[erlang-questions] Heads-up: The cost of get_stacktrace()
Richard Carlsson
carlsson.richard@REDACTED
Tue Nov 5 21:36:15 CET 2013
(Executive summary: exceptions cheap, but erlang:get_stacktrace() kind
of expensive; also, avoid 'catch Expr'.)
We have wrestled for some time with some very strange unresponsiveness
and high amounts of garbage collection, and finally managed to track
down the problem. It was in a piece of code that matches some input data
against a number of different "patterns", trying one possibility at a
time in a failure-driven loop. The actual problem was a wrapper that
executed each call in a try/catch, with a default catch clause looking
something like this:
try match(Pattern, Data)
catch
...
Class:Term ->
{foo_error, {Class, Term, erlang:get_stacktrace()}}
end
The stacktrace was usually discarded again further up and the whole
thing was retried with another "pattern". This code got executed tens of
thousands of times per second. When we removed the call to
get_stacktrace(), the system instantly started to behave much better.
The purpose of this mail, then, is both to warn about sloppy use of
get_stacktrace() and to clarify how stack traces are handled and wherein
the costs lie.
First of all, triggering an exception is quite cheap. The necessary
stack trace information (by default, 8 pointers) is quickly saved in an
opaque blob, and control gets passed up to the nearest catch handler (if
there is one). If there is a handler, normal Erlang execution will
resume, trying to match the catch-clauses. If no catch clause matches,
the exception state is unchanged and we look for the next catch handler,
until either some catch clause matches or the top of the call stack is
reached (which will terminate the process).
If a catch clause matches, execution just continues and no extra cost is
incurred as long as you don't try to inspect the stack trace. If none of
the clauses match, the only cost was that of trying the clause patterns
and guards. For example, terminating a process by "exit(normal)" has
very little overhead even if it passes through a number of catch
handlers that just pass it on upwards, because even the process exit
signal will not contain the stack trace. And using throw/catch for
nonlocal return out of a deep recursion is very cheap.
*But* if someone wants to actually look at the stack trace of the
exception, the "opaque blob" mentioned above must be reified as an
Erlang term, by calling erlang:get_stacktrace(). This amounts to looking
up the module and function name and arity corresponding to each of the
saved code pointers, and creating a corresponding list of MFA tuples on
the heap. (This also happens if the process terminates due to an
exception of type 'error' or 'throw', to include the stack trace in the
exit signal.)
In addition, as of Erlang/OTP R15 this operation is 4-5 times(!) more
expensive than it used to be pre-R15, because now the stack trace also
includes file names and line numbers.

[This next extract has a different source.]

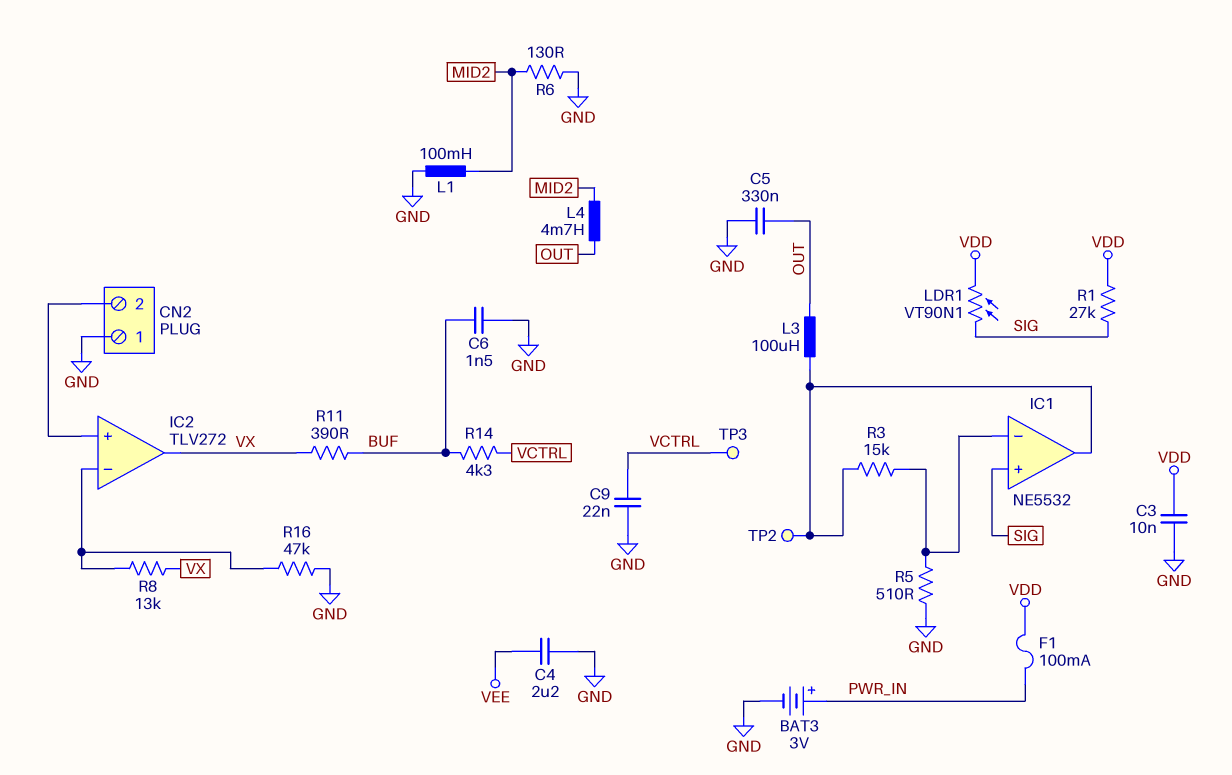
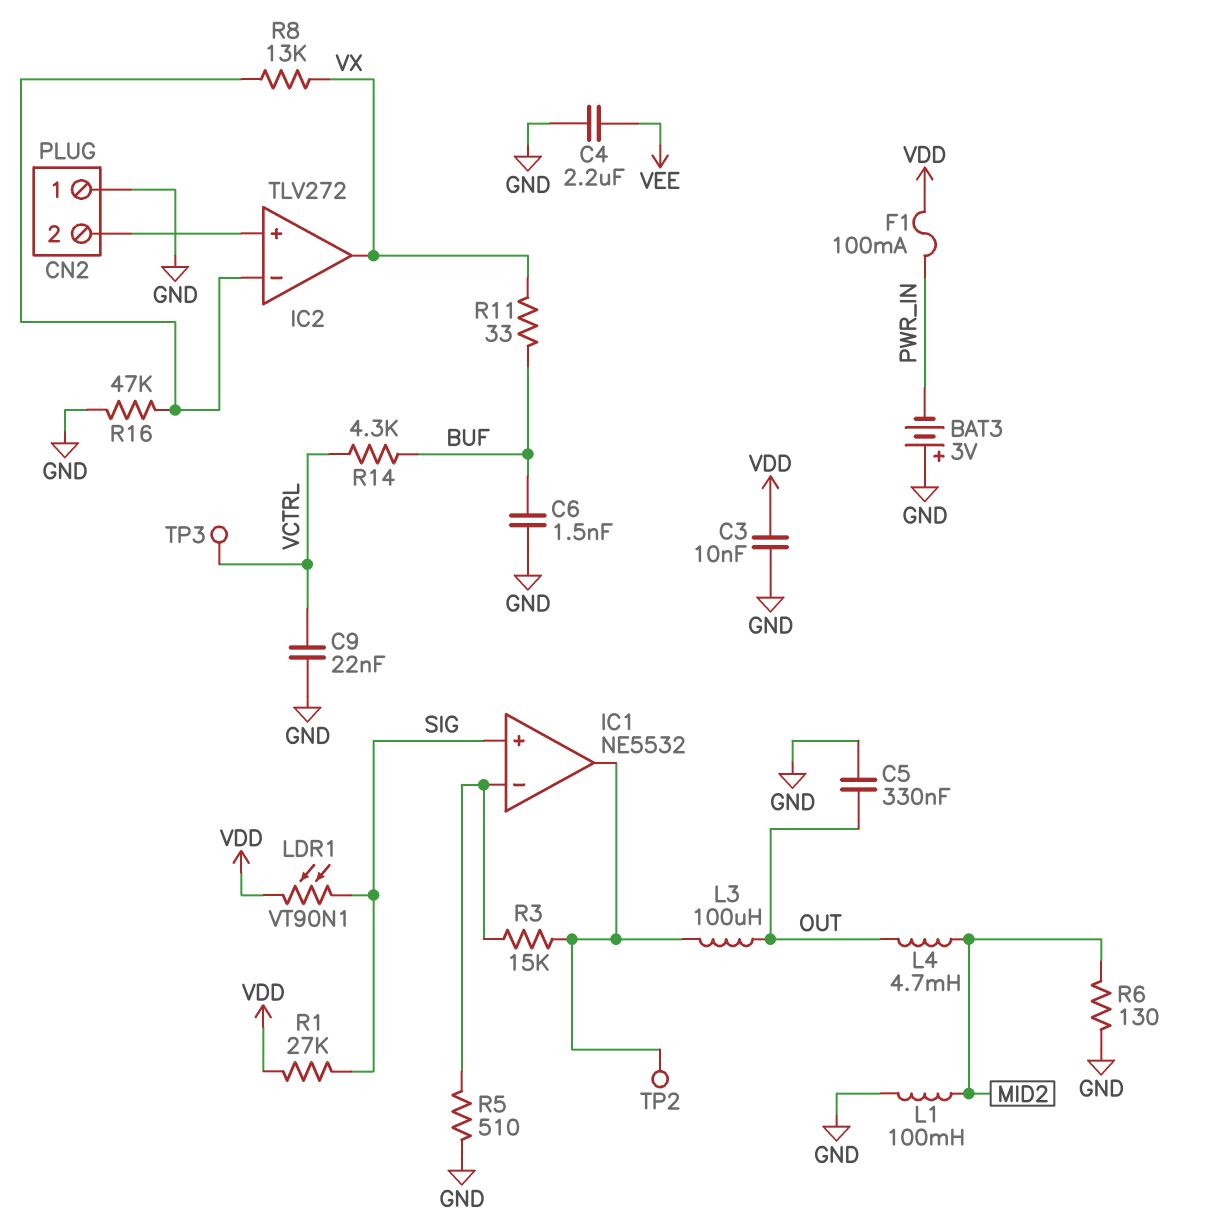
BAT3: 3V (plus PWR_IN, minus GND) -> 3V (plus GND, minus PWR_IN)
R11: 390 (BUF, VX) -> 33 (BUF, VX)

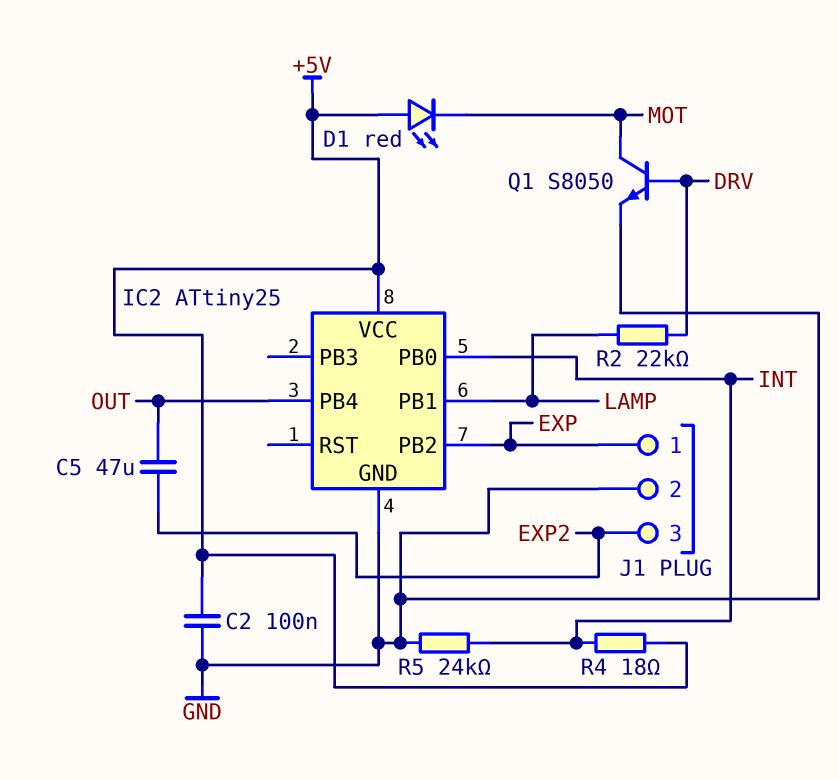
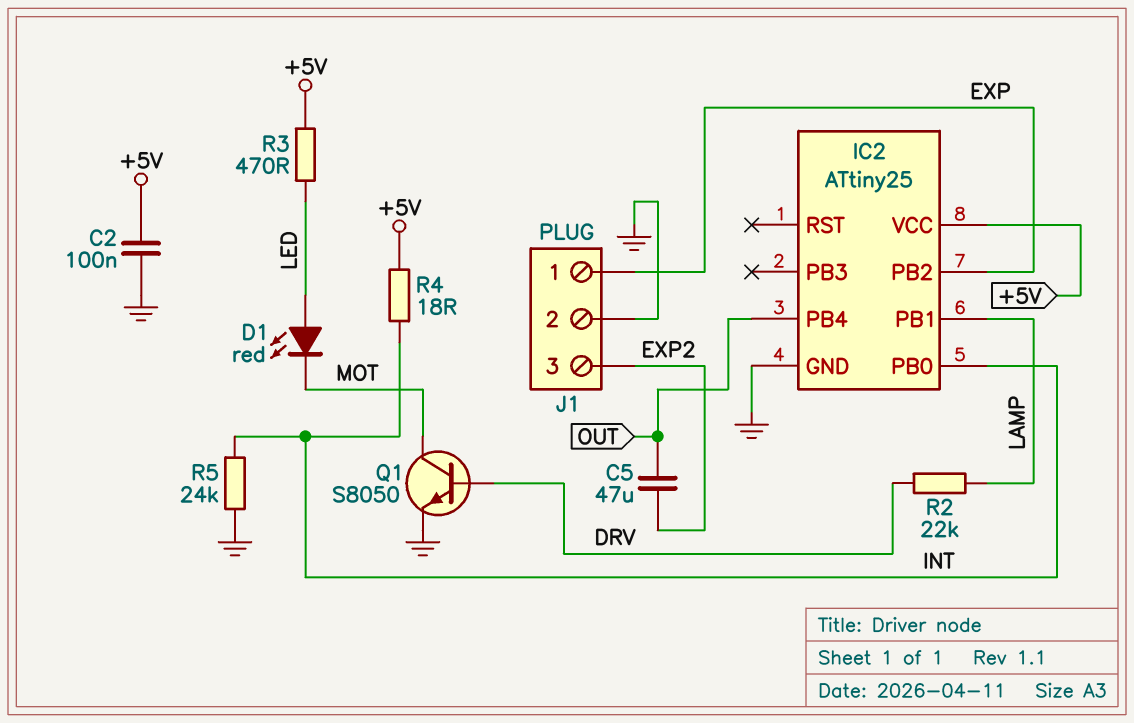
D1: LED red (A +5V, K MOT) -> LED red (A LED, K MOT)
R3: none -> 470 (+5V, LED)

That's more data to be allocated
on the heap, but most of the cost is probably in traversing the tables
that map bytecode regions to corresponding source file regions (these
tables are created by the compiler and are included in the .beam files).
For us, this difference meant that we went from "mysteriously high
activity, but not critical" under R14 to "random bursts of
unresponsiveness" under R15, and it took us a lot of effort to figure
out what was going on.
So the general advice is: Don't call erlang:get_stacktrace() just
because you can. If you don't have a real reason for catching every
possible exception, just let the uninteresting ones fall through. Avoid
the temptation to have a catch-all clause like in the example above,
that re-packages the exception wrapped in a tuple with some tag that you
happen to like. In particular if there's a chance that the code will be
re-tried over and over again. If you don't intend to handle the
exception, then let it remain an exception for as long as possible and
don't turn the stack trace into a term, because that's when you pay.
It's of course still valid to call get_stacktrace() in many situations,
e.g. when the process is on its way to give up, or to write the crash
information to a log, or for something that only happens rarely and the
stack trace information is useful - but never in a library function that
might be used heavily in a loop.
Finally, this is also another reason to rewrite old occurrences of
'catch Expr' into 'try Expr catch ... end', because it basically works
like this:
try Expr
catch
throw:Term -> Term;
exit:Term -> {'EXIT', Term};
error:Term -> {'EXIT', {Term, erlang:get_stacktrace()}}
end
so what happens if you use one of the following old idioms?:
...
catch foo(...), % for side effect, ignore the result
...
or
case catch foo(...) of
{'EXIT', Reason} -> ...;
Result -> ...
end
Well, when the exception type is 'error', the catch will build a result
containing the symbolic stack trace, and this will then in the first
case be immediately discarded, or in the second case matched on and then
possibly discarded later. Whereas if you use try/catch, you can ensure
that no stack trace is constructed at all to begin with.
Sorry that this got a bit long, but I think that was all.